Dataform vs dbt: Choosing Your Data Transformation Tool

A detailed technical comparison of Dataform and dbt for data transformation, covering architecture, workflow, ecosystem, and practical considerations to help teams choose the right tool.

technical7 min readBy Klivvr Engineering
Share:

The data transformation layer sits at the center of every analytics pipeline. It takes raw, messy data from source systems and produces clean, reliable datasets that power dashboards, reports, and machine learning models. Two tools dominate this space: dbt (data build tool) and Dataform (now part of Google Cloud). Both solve the same fundamental problem, applying version-controlled SQL transformations to warehouse data, but they differ significantly in architecture, workflow, and ecosystem. This article provides a technical comparison to help teams make an informed choice, drawing on our experience using both tools in Klivvr's Data Platform.

Architecture and Execution Model

The most fundamental difference between dbt and Dataform is where and how they execute transformations.

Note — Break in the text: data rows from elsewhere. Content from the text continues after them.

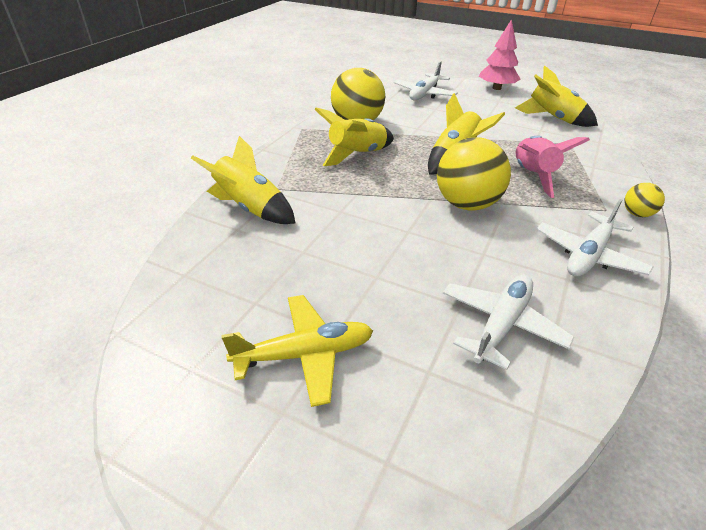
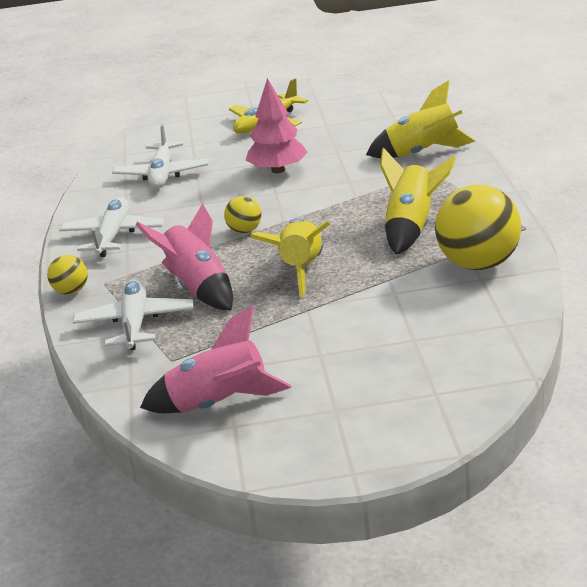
camera: 150 degrees right, 10 degrees down
(424, 94) = (470, 364): white plane -> white plane (135, 323)
(467, 204) = (245, 231): yellow ball -> yellow ball, size x0.48
(496, 88) = (369, 447): pink tree -> pink tree (278, 170)
(552, 118) = (219, 404): yellow rocket -> pink rocket

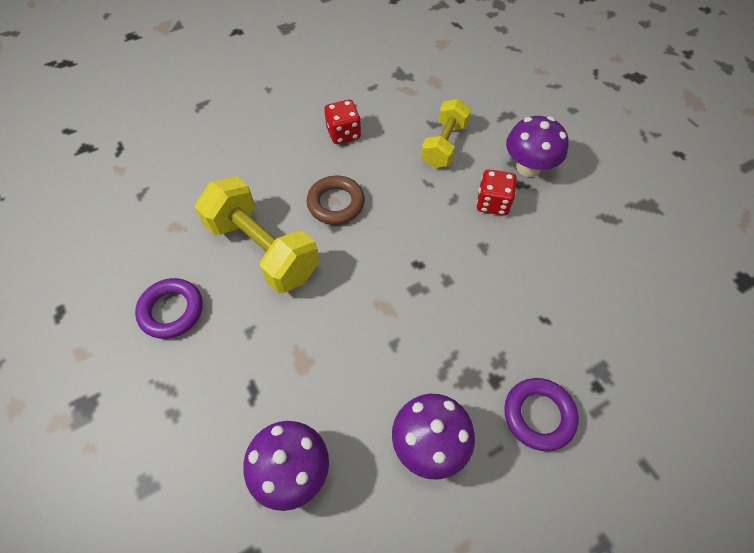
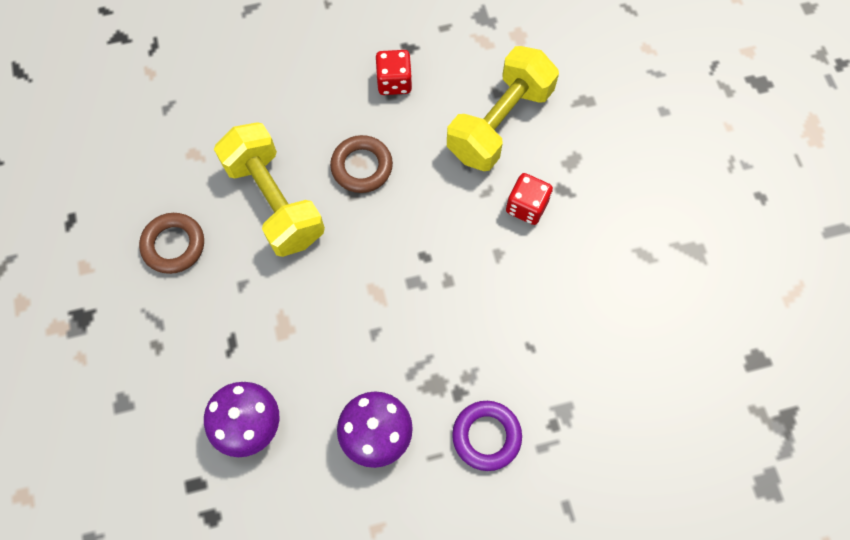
camera: 15 degrees right, 10 degrees up
(171, 311) = (174, 245): purple ring -> brown ring
(444, 145) = (499, 123): yellow dumbbell -> yellow dumbbell, size x1.58
(528, 167) = (582, 173): purple mushroom -> none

dbt follows a CLI-first architecture. The core engine is a Python application that parses SQL templates (using Jinja), resolves dependencies, and executes queries against the warehouse. dbt itself does not store or process data; it orchestrates SQL execution in the warehouse:

-- dbt model: models/marts/finance/fct_revenue.sql
-- dbt compiles this Jinja-SQL template and executes the result against the warehouse
 
{{ config(materialized='incremental', unique_key='transaction_id') }}
 
with transactions as (
    select * from {{ ref('stg_stripe__transactions') }}
    {% if is_incremental() %}
        where created_at > (select max(created_at) from {{ this }})
    {% endif %}
),
 
enriched as (
    select
        t.transaction_id,
        t.amount_usd,
        t.created_at,
        c.customer_segment,
        {{ dbt_utils.star(ref('dim_products'), except=['created_at']) }}
    from transactions t
    join {{ ref('dim_customers') }} c using (customer_id)
    join {{ ref('dim_products') }} p using (product_id)
)
 
select * from enriched

Dataform uses a JavaScript/TypeScript-based configuration language called SQLX, which embeds SQL inside JavaScript control structures. Since Google acquired Dataform, it runs as a managed service within Google Cloud, though the open-source CLI remains available:

-- Dataform model: definitions/finance/fct_revenue.sqlx
-- SQLX combines SQL with JavaScript-based configuration
 
config {
    type: "incremental",
    uniqueKey: ["transaction_id"],
    bigquery: {
        partitionBy: "DATE(created_at)",
        clusterBy: ["customer_segment"]
    },
    assertions: {
        uniqueKey: ["transaction_id"],
        nonNull: ["transaction_id", "amount_usd", "created_at"]
    }
}
 
SELECT
    t.transaction_id,
    t.amount_usd,
    t.created_at,
    c.customer_segment,
    p.product_name,
    p.product_category
FROM ${ref("stg_stripe__transactions")} t
JOIN ${ref("dim_customers")} c USING (customer_id)
JOIN ${ref("dim_products")} p USING (product_id)
${when(incremental(), `WHERE t.created_at > (SELECT MAX(created_at) FROM ${self()})`)}

The syntax differences are immediately apparent. dbt uses Jinja2 templating ({{ }} and {% %}) while Dataform uses JavaScript template literals (${}) and helper functions like when() and ref(). For teams already comfortable with Python, dbt's Jinja feels natural. For teams working in JavaScript ecosystems, Dataform's SQLX may be more intuitive.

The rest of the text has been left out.